Don’t you know that you are
A Shooting Star
And all the world will love you
Just as long..as long as you are?
Johnny made a record
Went straight up to number one
Suddenly everyone loved to hear him sing his song
Watching the world go by
Surprising it goes so fast
Johnny looked around him
And said “Well I made the big time at last.”
a shooting star.,….
Johnny died one night
Died in his bed
Bottle of whiskey, sleeping tablets
By his head
Johnny’s life passed him
by like a warm summer day
If you listen to the wind
You can still hear him play
Don’t you know,…
Shooting Star — Bad Company
.
Have you ever wondered what they do with in outer space when they have to go?
It probably will take min. $100k to fix this unit up. So, how much is it to buy to make sense?
That’s in one of the most discounted neighborhoods in Irvine, as far as desirablity goes. It has no business trying to get that much per square foot.
Maybe a frustrated “flip that house” viewer/zealot will take the bait.
My bad, I just looked more carefully and it is in Deerfield. Pretty good neighborhood for the age of the properties.
I thought it was Willows/California homes. Those are the bottom of Irvine, imo.
You say this is just the beginning, and you have been saying that for quite some time already.
Sadly I tend to agree with you. Despite big price cuts from last year’s highs, we’re still only at the beginning of this mess. Just take a look at how many tax delinquencies there are – those homes are in trouble, yet they skew the data by not appearing anywhere.
Interesting comments this morning on CNBC this morning.
Whitney Tilson of T2 Partners (author and manager of Tilson Mutual Funds (value investing)) layed out the case for the second round of tumult coming in the now collapsing credit bubble. Just as IR has explained many times, he explained that Alt-A, Option ARMS, and HELOCs to a lesser extent are going to reset with huge payment shocks though 2012 and 2013 – rising steadily to a top in late 2011. Hi “value investing” funds are getting short financial services again as he expects them to decline to new lows as we move out of the eye of the storm and back into the second phase of the mortgage crisis.
It seems to me that these macro credit forces coupled with rates which must rise in response to inflation will put significant pressure on housing for the next 3-5 years or more.
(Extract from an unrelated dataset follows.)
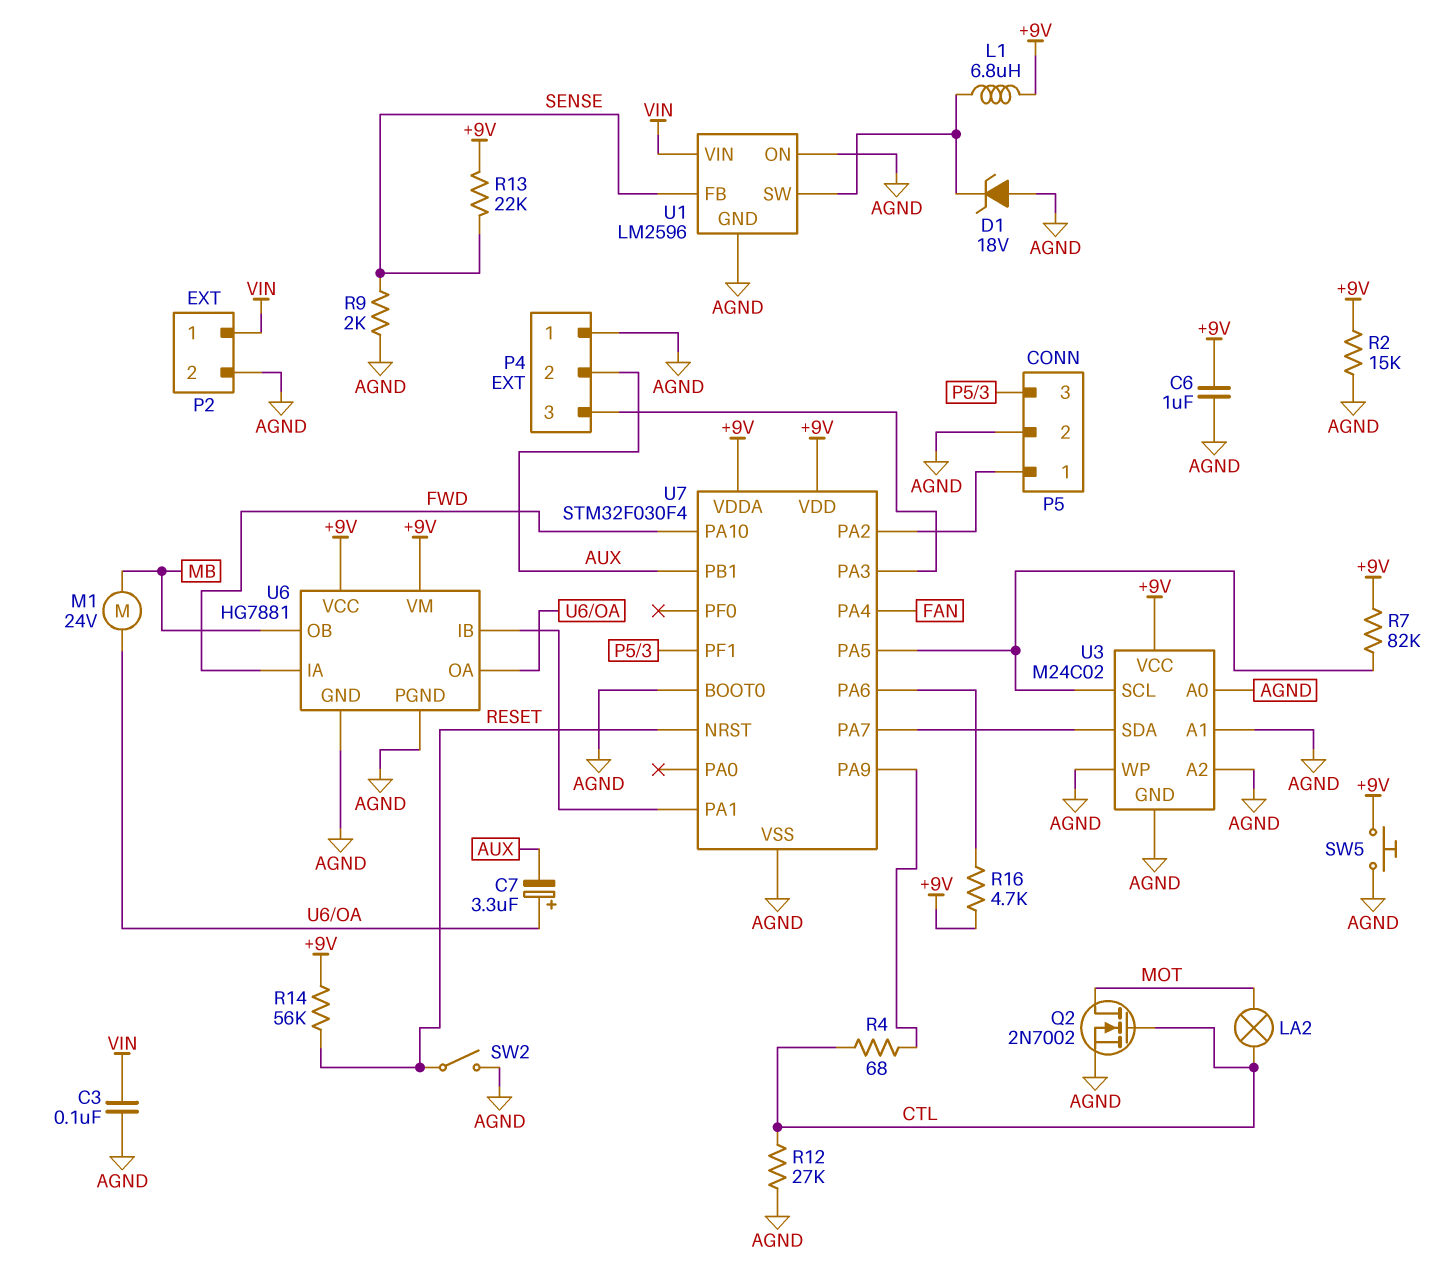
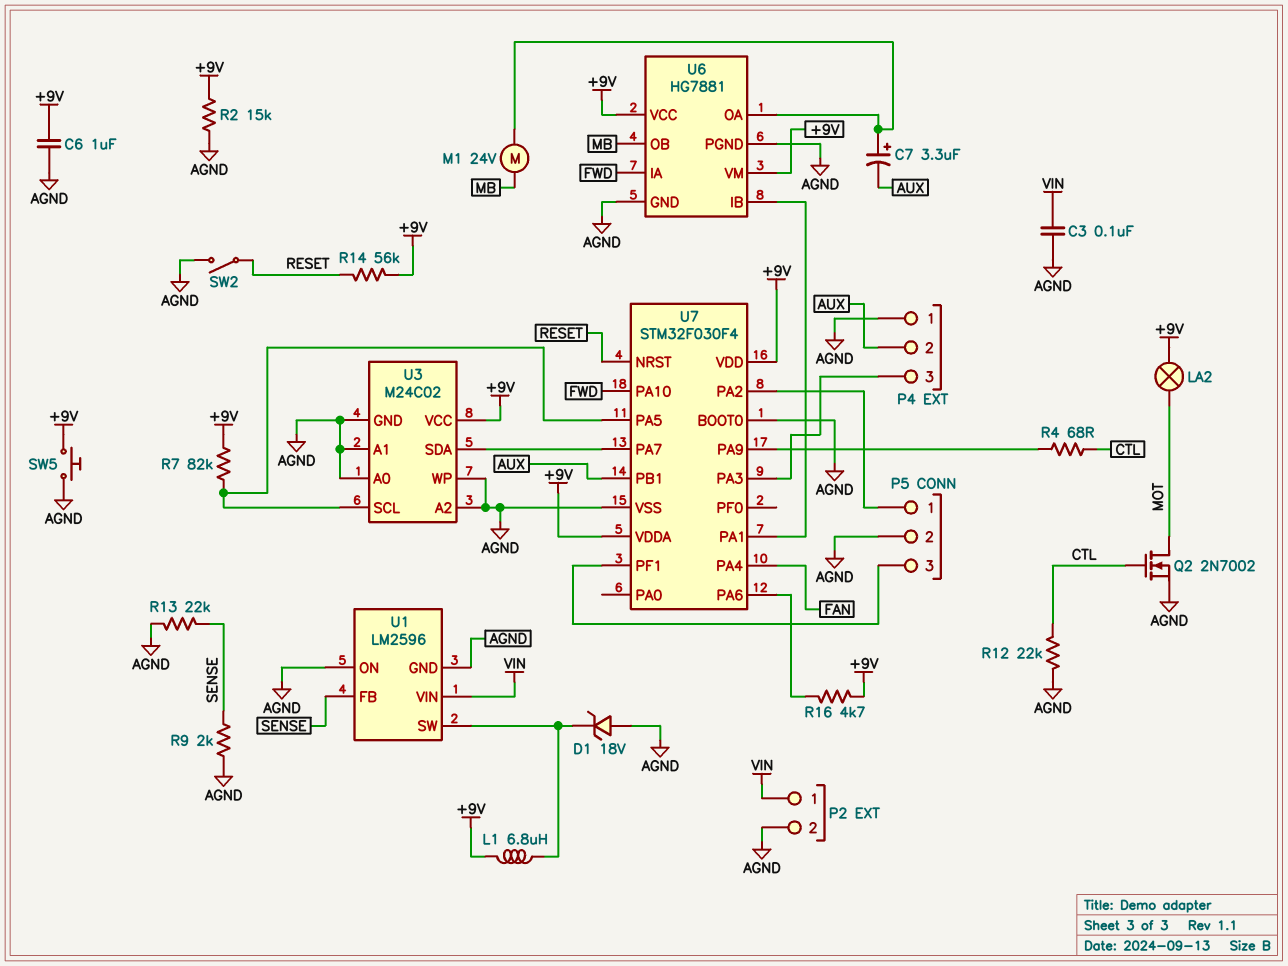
LA2: lamp (CTL, MOT) -> lamp (+9V, MOT)
R12: 27k (AGND, CTL) -> 22k (AGND, CTL)
R13: 22k (+9V, SENSE) -> 22k (AGND, SENSE)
BTW, we are also seeing rent rises slowing and reversing in many communities.
Did y’all see this morning that Moody’s rating calculator that gave the sub-prime MBS’s their needed second AAA rating had a bug in the code? It was on NPR and the financial times or calculated risk.
Guess the reason no one found the bug was because standard and poor’s already had found them to be sound, so the AAA rating on this obviously absurdly risky investment vehicle didn’t signal the normal red flags to the code’s human watchers.
That smells more like passing the buck than anything else. A bunch of high dollar loans to people with no history of paying back their debts goes into the FraudTron5000 and out comes these beautifully packaged AAA investments. Nobody called BS on that ? As we say in the business: garbage in, garbage out.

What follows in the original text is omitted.